South DaCola

SF Mayor Huether reacts to the death of Bin Laden

“The American people will not be able to truly rejoice until we break ground on a new events center.”

SIOUX FALLS (STORMLAND ENDORSER NEWS)

On the eve of one of the greatest presentations mayor Huether will ever make, he reacts to the jubilance of the American people on the death of Bin Laden.

While many Americans are rejoicing in the death of one of the worst terrorists to ever exist, the good folks of Sioux Falls are rejoicing also. Rejoicing, because not only a chapter in American history can be closed, but a new chapter in Sioux Falls history can be opened, and that’s the construction of a new events center in Sioux Falls.

At the press conference, held at the McKennan Park tennis courts late Sunday night, Huether seemed to avoid questions about his Monday presentation;

Sorry, I am not going to answer questions about the greatest investment Sioux Falls will ever make, I’m not. This press conference is about the death of Bin Laden. And while I could go on and on about the millions in economic impact, the lack of parking downtown, and just how good and swell a new events center could be, I would rather concentrate on Bin Laden’s death instead of bonified studies proving the Arena location is the best spot for an events center or that Steve Hildebrand is trying to sabotage my plans.

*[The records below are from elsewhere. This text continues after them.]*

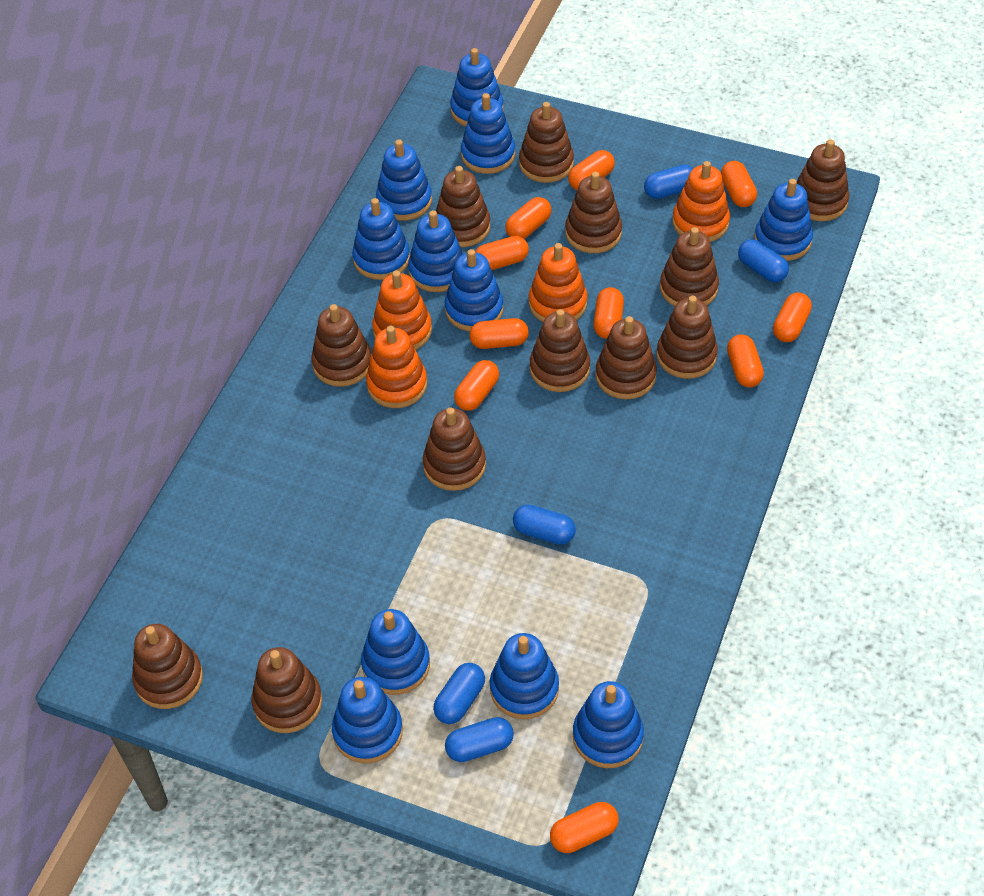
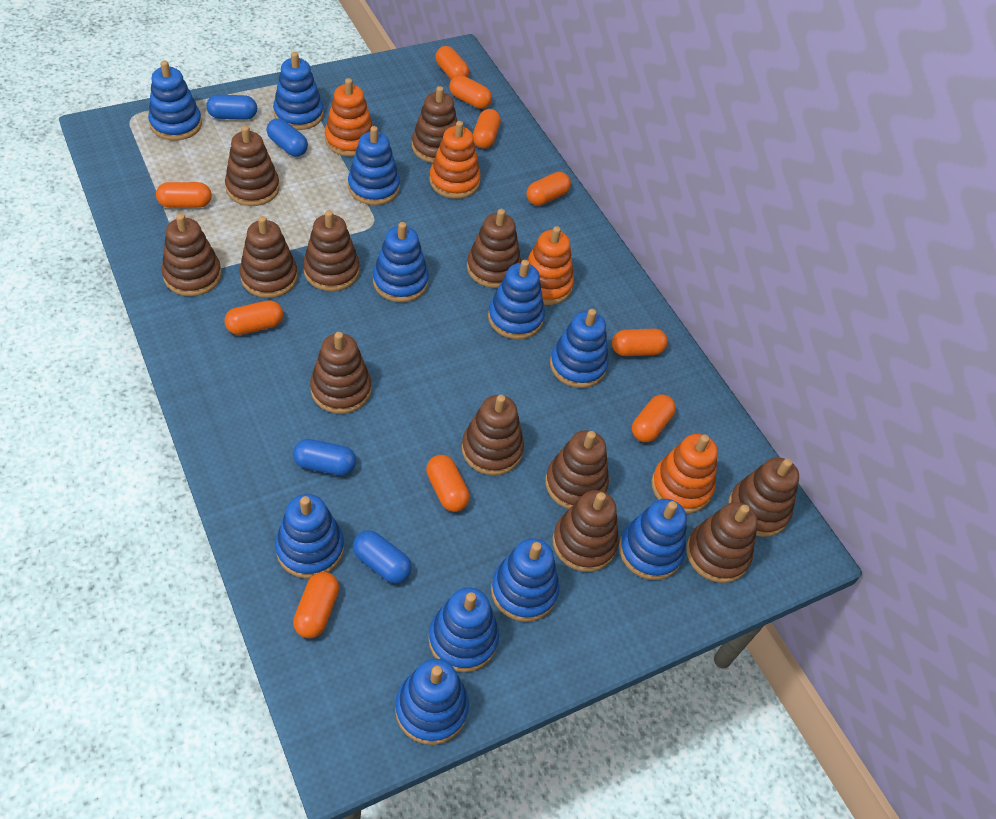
blue capsule: 5 -> 4

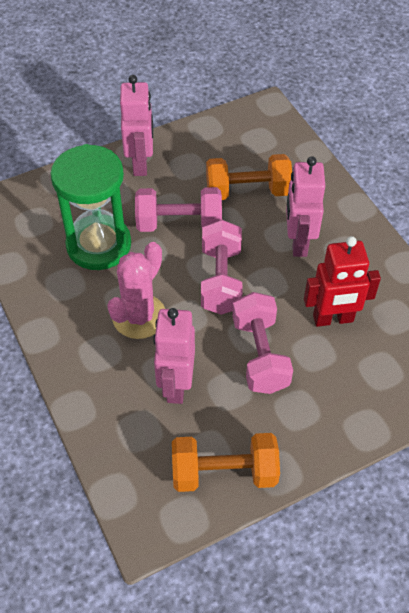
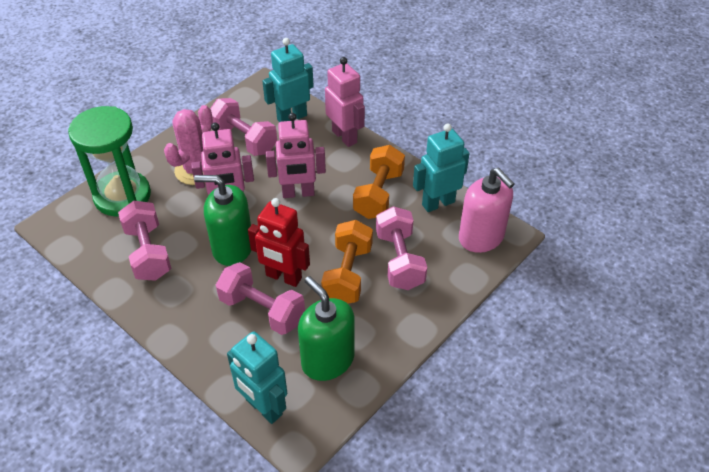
green soap dispenser: 0 -> 2
pink dumbbell: 3 -> 4
pink soap dispenser: 0 -> 1
turquoise robot: 0 -> 3

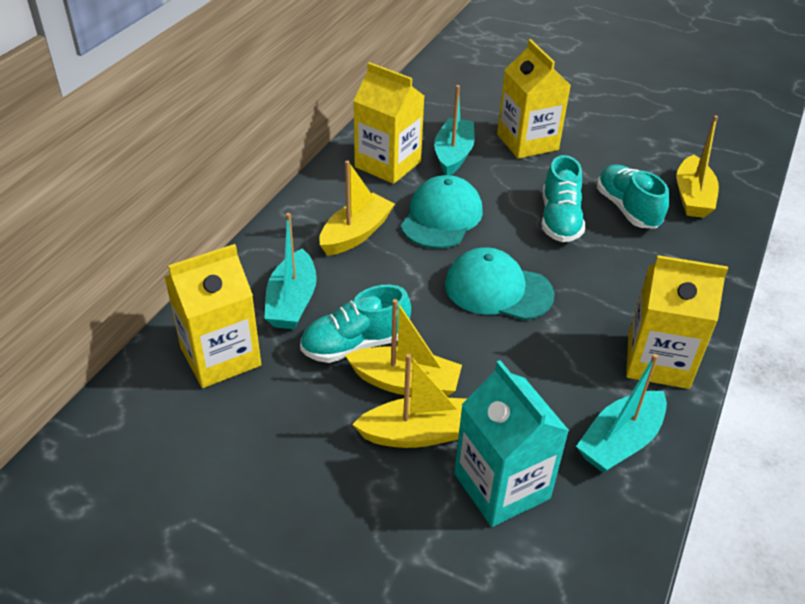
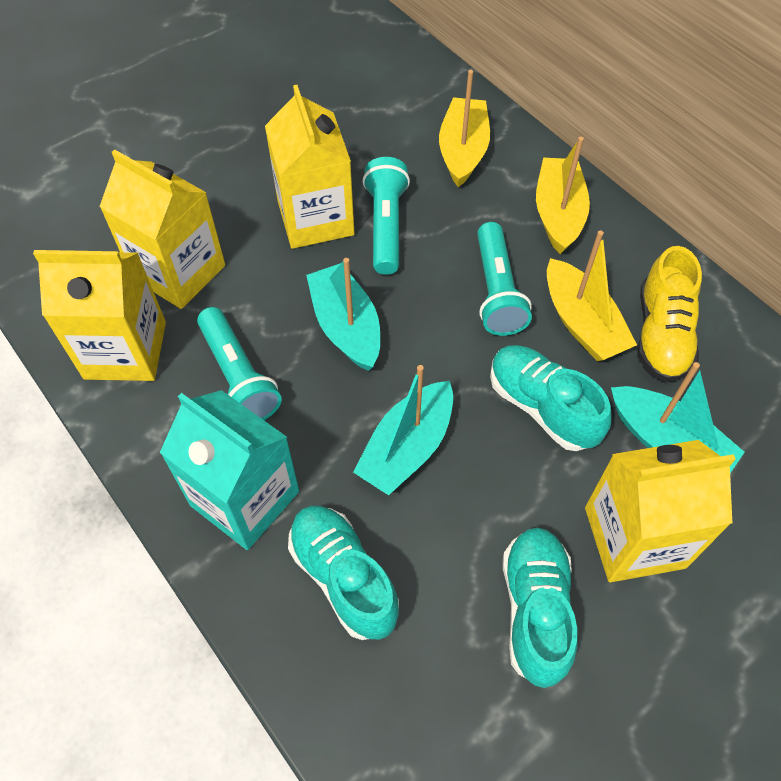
turquoise cap: 2 -> 0
turquoise flashlight: 0 -> 3
yellow boat: 4 -> 3
yellow shoe: 0 -> 1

But the shocker of the night was when STORMLAND ENDORSER reporter, Ben Dunnless asks Huether a direct question about Afghan caves or something, and Huether breaks down in tears;

We got . . . we got em’ . . . right where we want em’ . . . and gosh darn it . . . it’s not Bin Laden, it’s the good people of Sioux Falls. We got em in a corner and we are going to shove this events center train down their throats just like American special forces shoved their way into Bin Laden’s compound.

We are closer then ever to conquering terror in the world and we are closer then ever to building an events center in Sioux Falls. These goals can be reached together! God Bless America, and God Bless Sioux Falls, South Dakota! It’s time to cut the mustard!

After his speech, Huether immediately turned around and removed a tennis racket, a tennis ball and a can of lighter fluid from a gym bag, doused the ball in fluid, lit it on fire and hit it into the sky. It landed somewhere near the sunken gardens where it seemed to bounce off of the statue of liberty. Supporters of the new events center could be seen running after the ball while singing God Bless America.